MCA is among the first U.S. companies using the Progressive Goal Attainment Program, a short-term behavioral intervention that can be delivered telephonically by trained health care professionals who are not therapists. Created at the Centre for Research on Pain, Disability and Social Integration at Canada's McGill University, PGAP® is the first disability prevention program designed to target psychosocial risk factors for disability. MCA's workers' comp nurse case managers have been trained to identify these risk factors and use PGAP in injured workers at risk.
Disability mind-set. "The majority of people who are disabled long term have these risk factors, although some people are severely injured but continue to work, such as Christopher Reeve," Cloeren said. "So it's got to be more than the injury; it's a mind-set."

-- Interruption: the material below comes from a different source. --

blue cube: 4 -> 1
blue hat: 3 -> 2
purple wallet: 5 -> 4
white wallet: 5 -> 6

Some of the risk factors identified as creating a disability mind-set are:
- Fear of reinjury.
- Perceived injustice -- feeling as if the person is being treated unfairly.
- Tendency to catastrophize -- anticipating worst-case scenarios.

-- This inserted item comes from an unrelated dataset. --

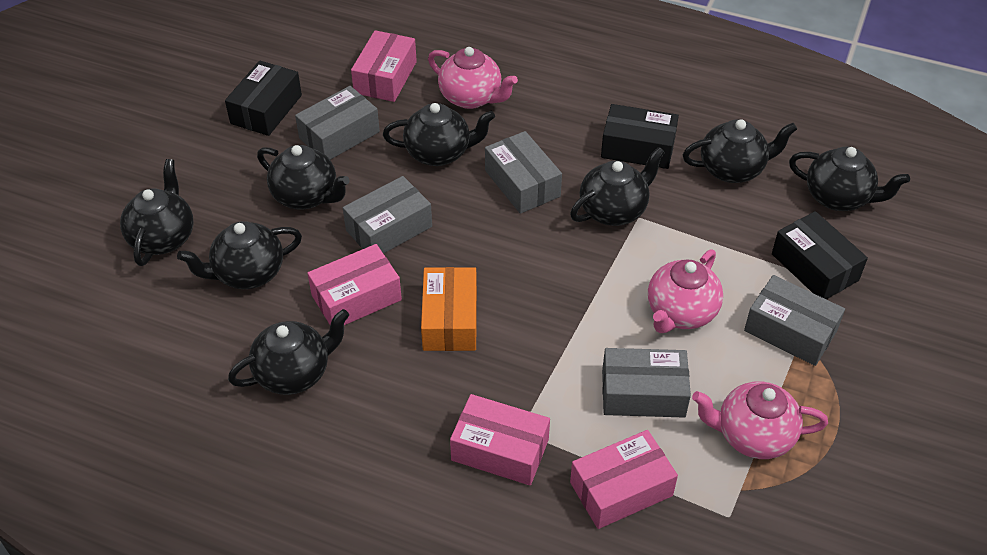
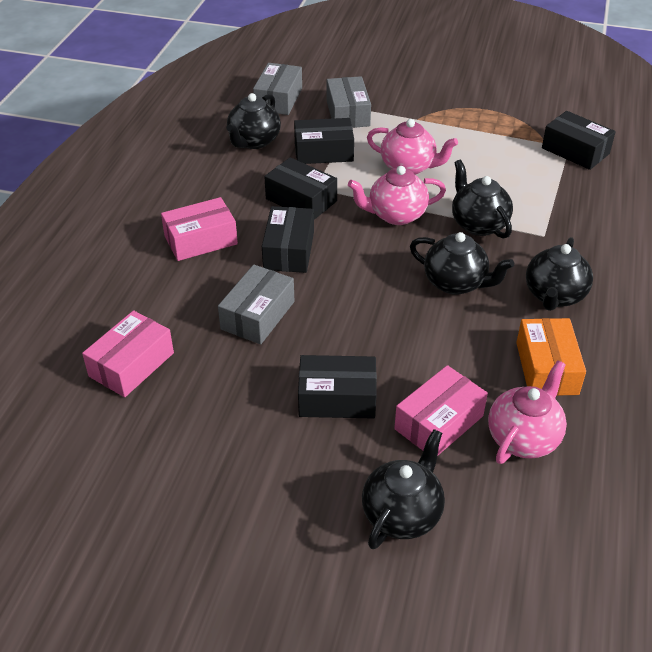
black box: 3 -> 5
black teapot: 8 -> 5
grey box: 5 -> 3
pink box: 4 -> 3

Unlike traditional therapy which helps the patient understand reasons for his behavior, both PGAP and cognitive behavioral therapy provided by licensed therapists are designed to quickly get the injured person back into productive life.
"PGAP involves a maximum of 10 sessions," Cloeren said. "Every week the patient is asked to reach a little higher, move a little more, and set her own goals based on things she is missing in her life since the injury; physical activity is part of it."

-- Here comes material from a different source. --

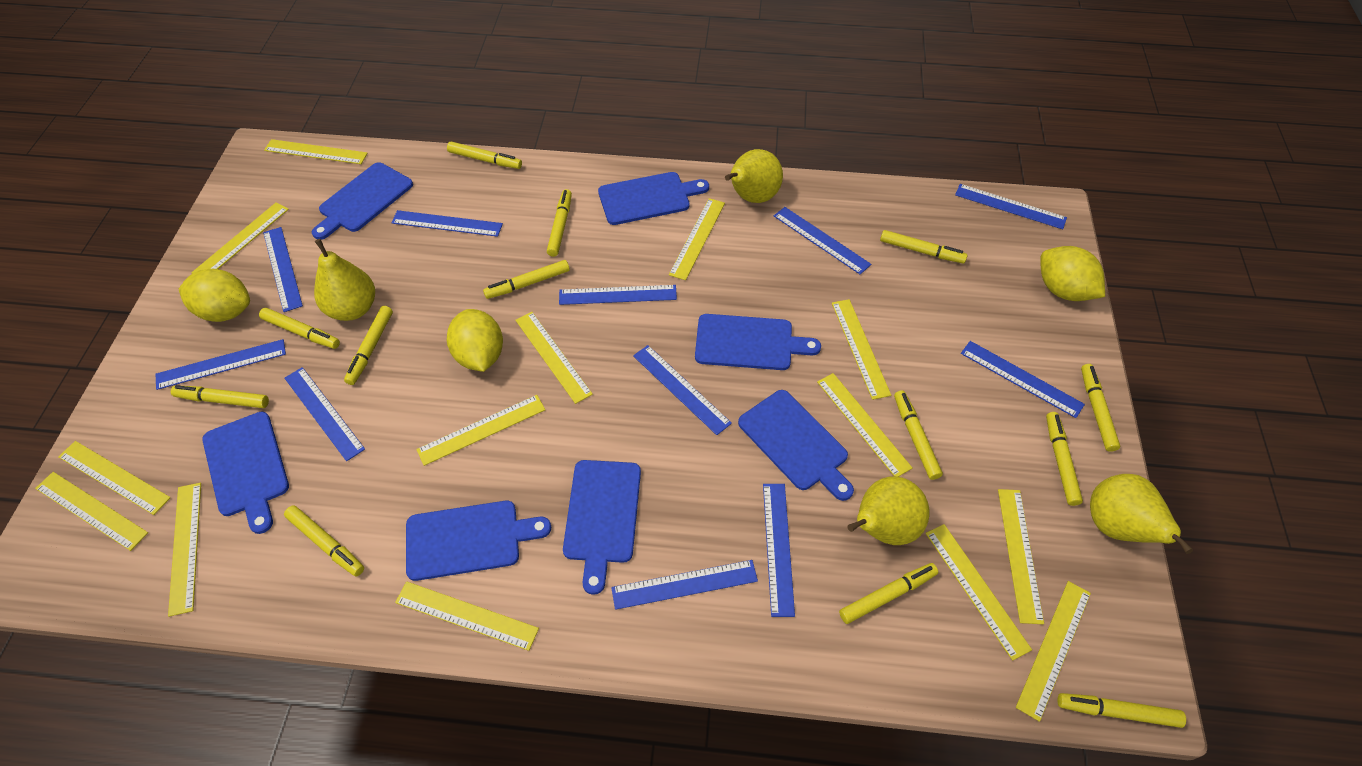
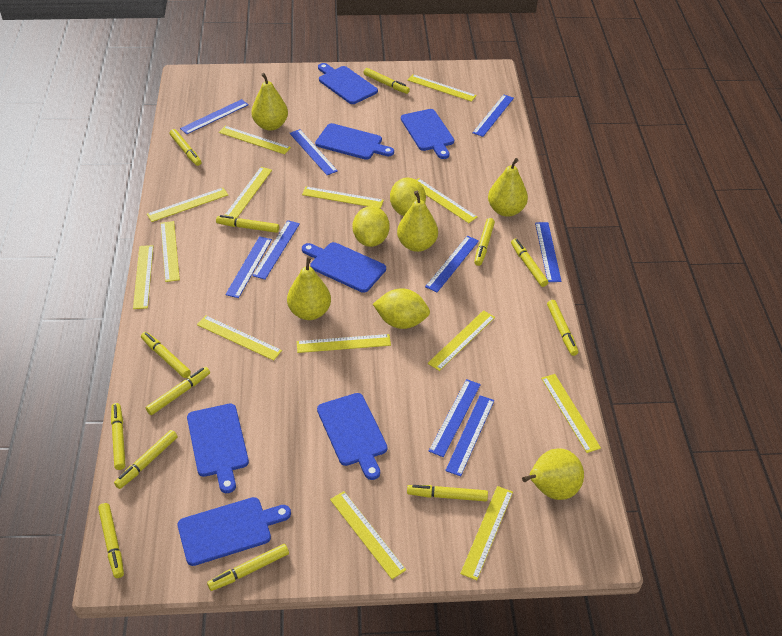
blue ruler: 11 -> 9
yellow pear: 4 -> 5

The patient keeps track of her progress and reviews it weekly with the PGAP provider. The intervention is targeted to the psychosocial risk factors.
PGAP may not do the trick for everyone. Some patients, especially those whose pain has become chronic, may need the help of licensed mental health care providers trained in short-term CBT for pain.
Even though several research studies have shown that CBT reduced the risk for long-term leave of injured workers by threefold to ninefold and significantly reduced physician and physical therapy visits, the technique has not been used much in the workers' comp system, possibly because the system required a psychiatric diagnosis in order for the therapist to bill for the care, and many insurers did not want to assume additional mental health diagnoses as part of the claim. However, the system has changed.
As Cloeren explains, the American Medical Association recently added Health and Behavioral Intervention CPT codes that permit treatment of the psychosocial factors that are getting in the way of recovery from the medical condition. No longer is a psychiatric diagnosis required for authorization and fee schedule reimbursement.
The key to the success of behavioral interventions is to do them early. Experts say evaluation of the psychosocial drivers of chronic pain should be done two to six weeks after an injury to identify and intervene with patients at risk of developing chronic pain.
"A lot of the therapists that understand this kind of disability prevention approach to pain are not in the workers' comp system," Cloeren said. "Therapists need to understand this model and understand workers' comp and how they can get paid to do it, and insurers need to understand why they need these therapists and how to find them."